Green's function

Consider \(ℒy = P_2 y'' + P_1 y' + P_0 y = f (x)\) on \(a<x <b\), with homogeneous boundary conditions \(y (a) = 0, y (b) = 0\).

Using variation of parameters we found the solution
\(y (x) = \int_a^b g (x, ξ ) f ( ξ ) \mathrm{d} ξ \)
where\[\tag1 g (x, ξ ) =\begin{cases}\frac{y_1 ( ξ ) y_2 (x)}{P_2 ( ξ ) W ( ξ )} & a< ξ <x<b,\\ \frac{y_2 ( ξ ) y_1 (x)}{P_2 ( ξ ) W ( ξ )} & a<x< ξ <b. \end{cases}\]

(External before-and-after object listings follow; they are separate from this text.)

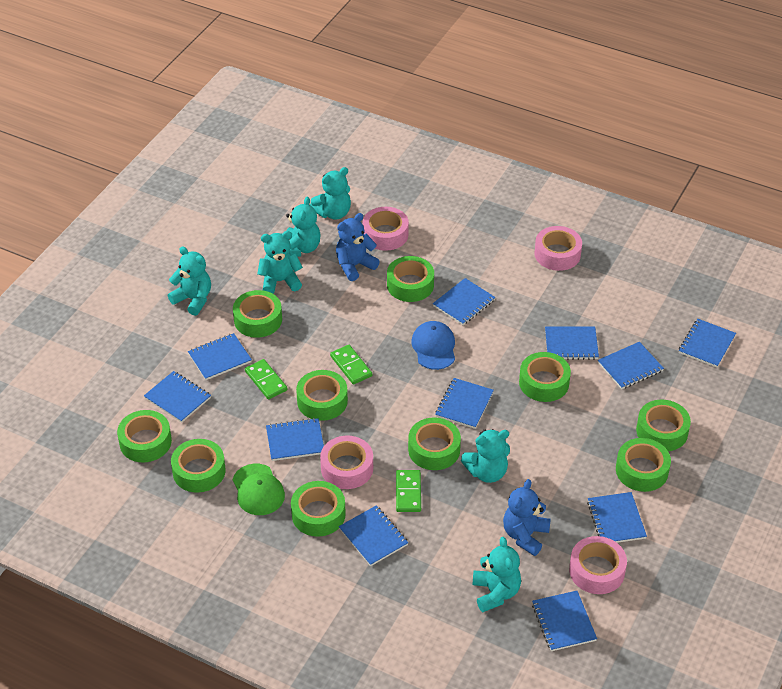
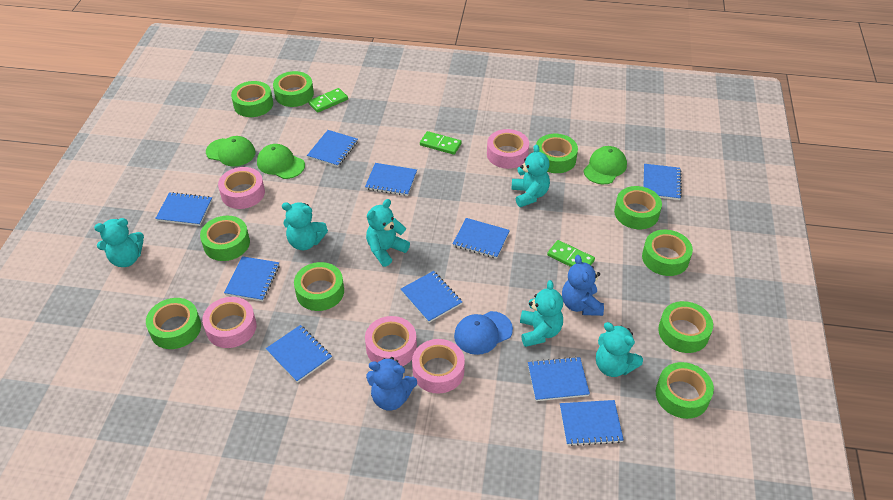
blue notebook: 11 -> 10
green cap: 1 -> 3
pink tape: 4 -> 5

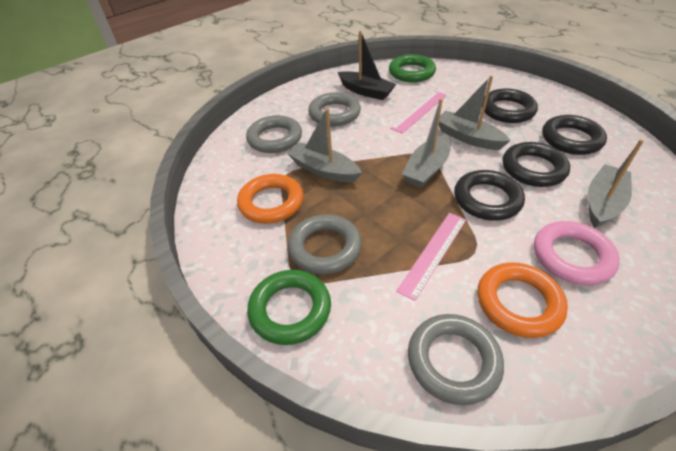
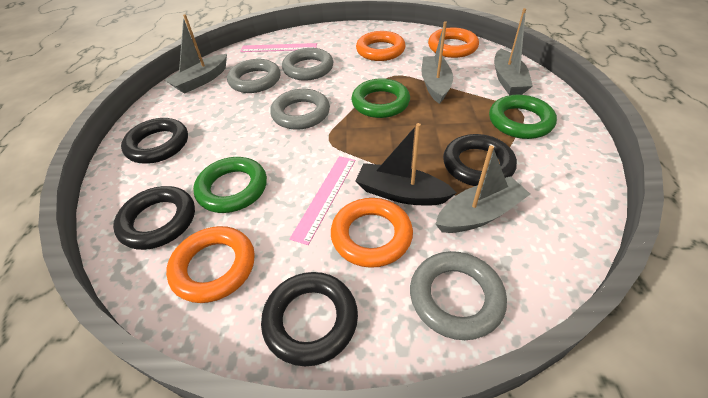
green ring: 2 -> 3
orange ring: 2 -> 4
pink ring: 1 -> 0

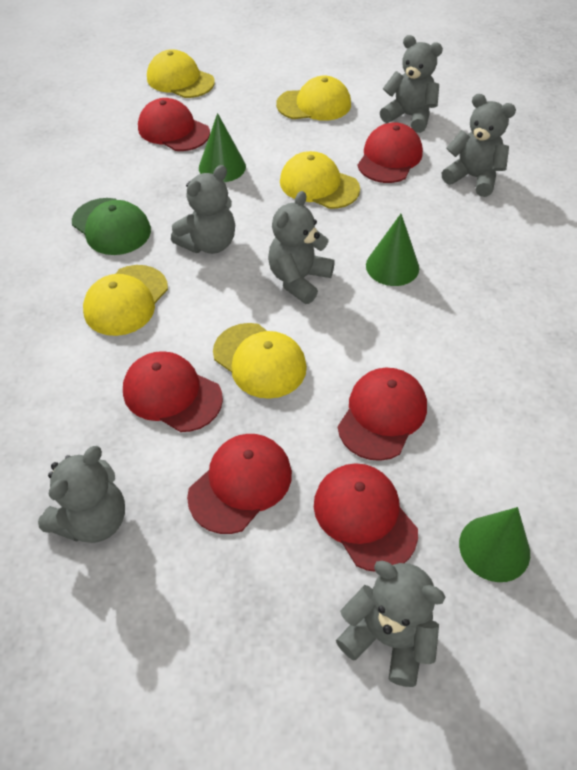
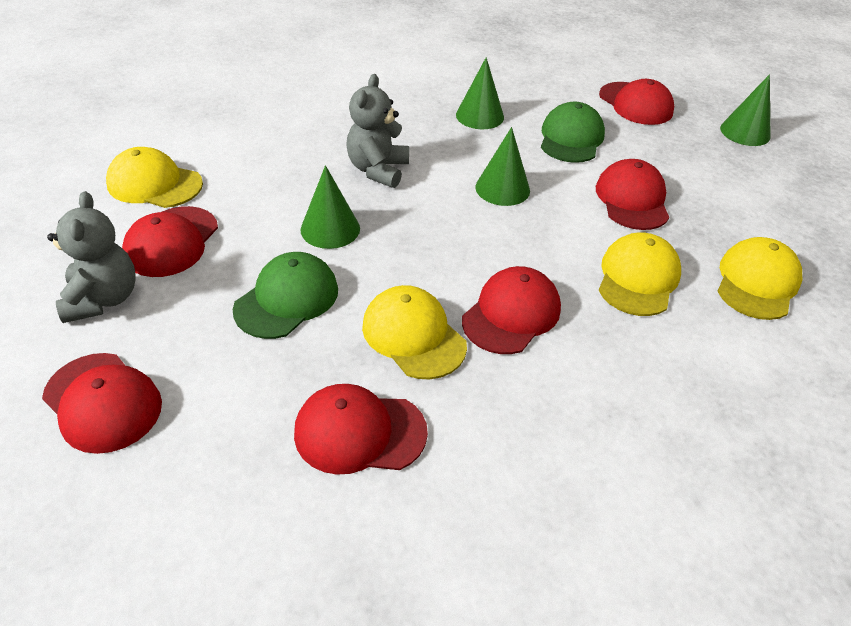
green cap: 1 -> 2
green cone: 3 -> 4
grey teddy bear: 6 -> 2
yellow cap: 5 -> 4

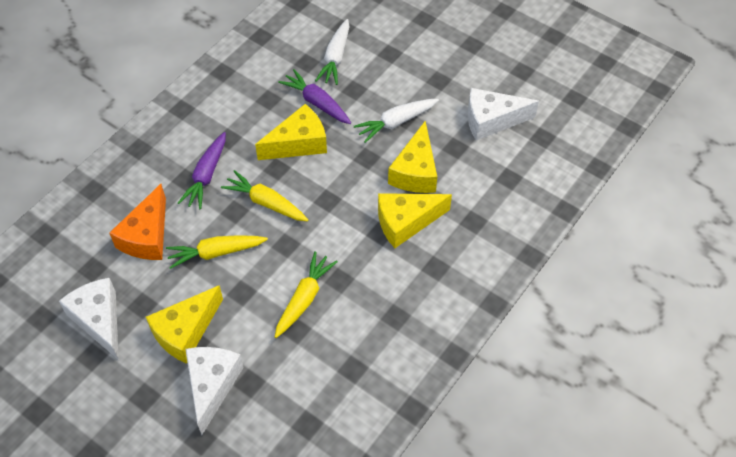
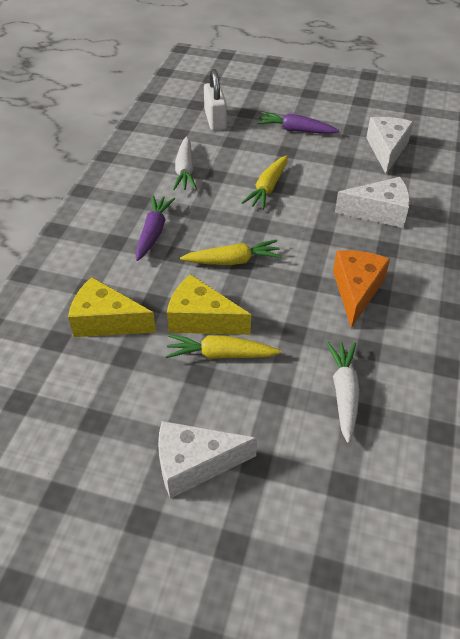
white padlock: 0 -> 1
yellow cheese: 4 -> 2

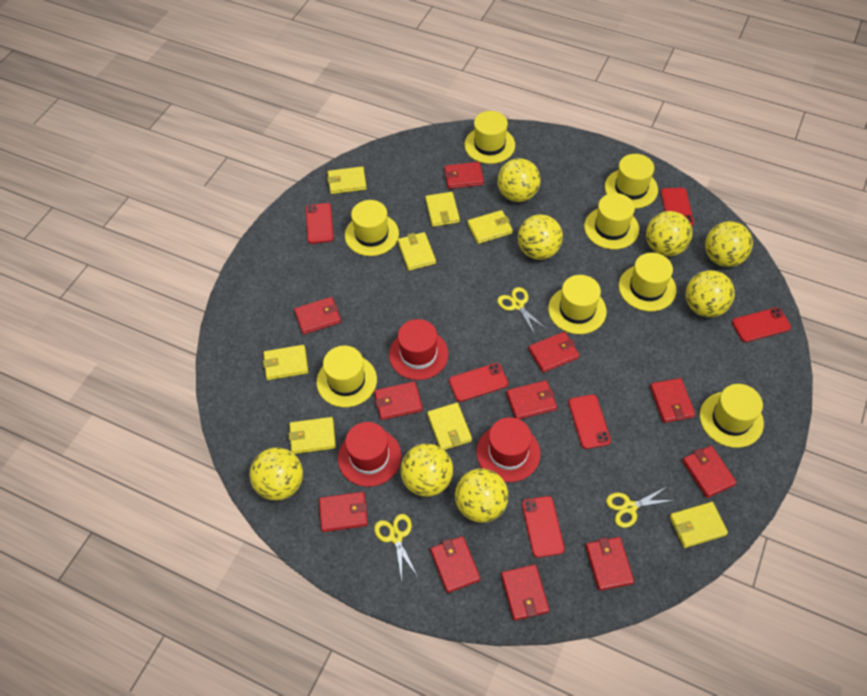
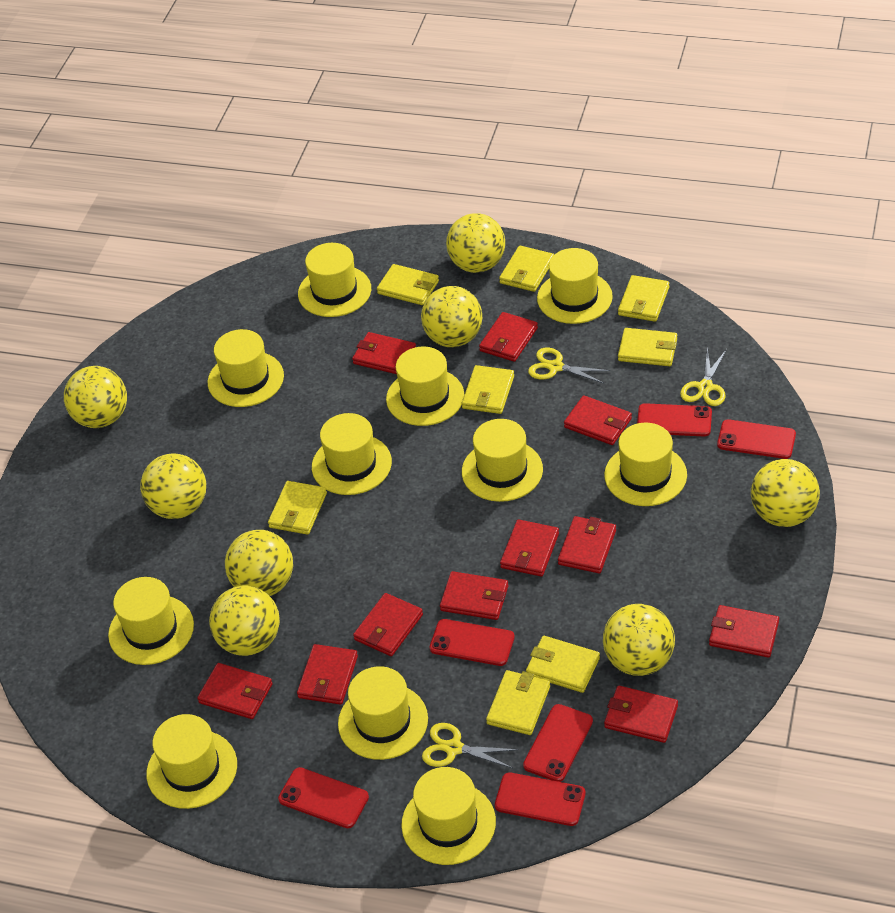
red hat: 3 -> 0
yellow hat: 8 -> 11

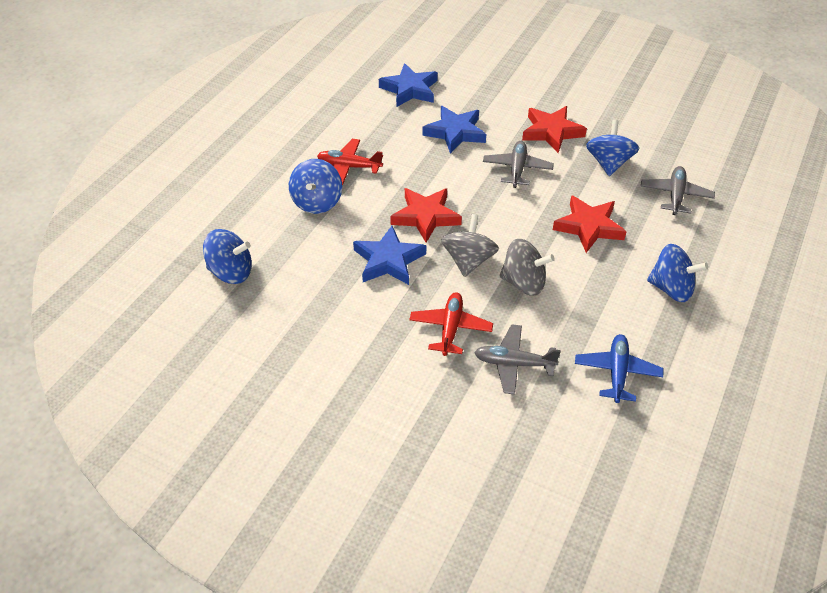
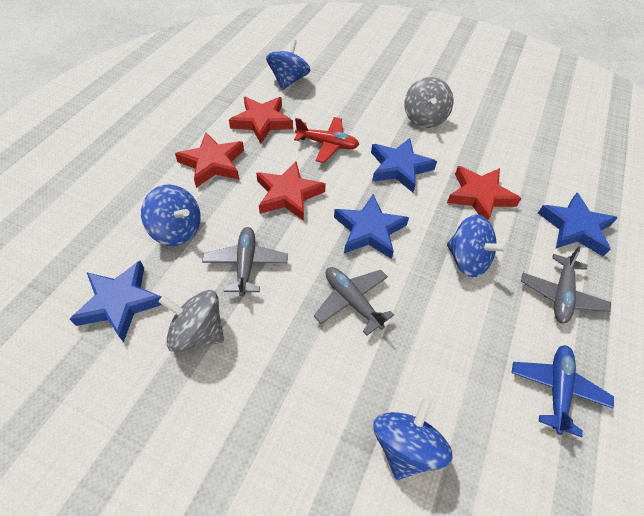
blue star: 3 -> 4
red plane: 2 -> 1
red star: 3 -> 4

Here \(y_1\) and \(y_2\) are linearly independent solutions of the homogeneous ODE \(ℒy = 0\) satisfying one boundary condition each, i.e. \(y_1 (a) = 0, y_2 (b) = 0\).

The function \(g (x, ξ )\) is called a Green's function. The operation of multiplying by \(g\) and integrating can be thought of the inverse of the operator \(ℒ\).

Delta function

The delta function \(δ(x)\) has the properties that \(δ(x) = 0\) for all \(x \neq 0\) but \(\int_{- ∞}^{∞} δ(x) \mathrm{d} x = 1\).

This is not strictly a function, but rather a distribution, and is defined by its action on smooth test functions \(ϕ(x)\):

\[\int_{- ∞}^{∞} δ(x - ξ ) ϕ( ξ ) \mathrm{d} ξ = ϕ(x)\]

This is also called the sifting property.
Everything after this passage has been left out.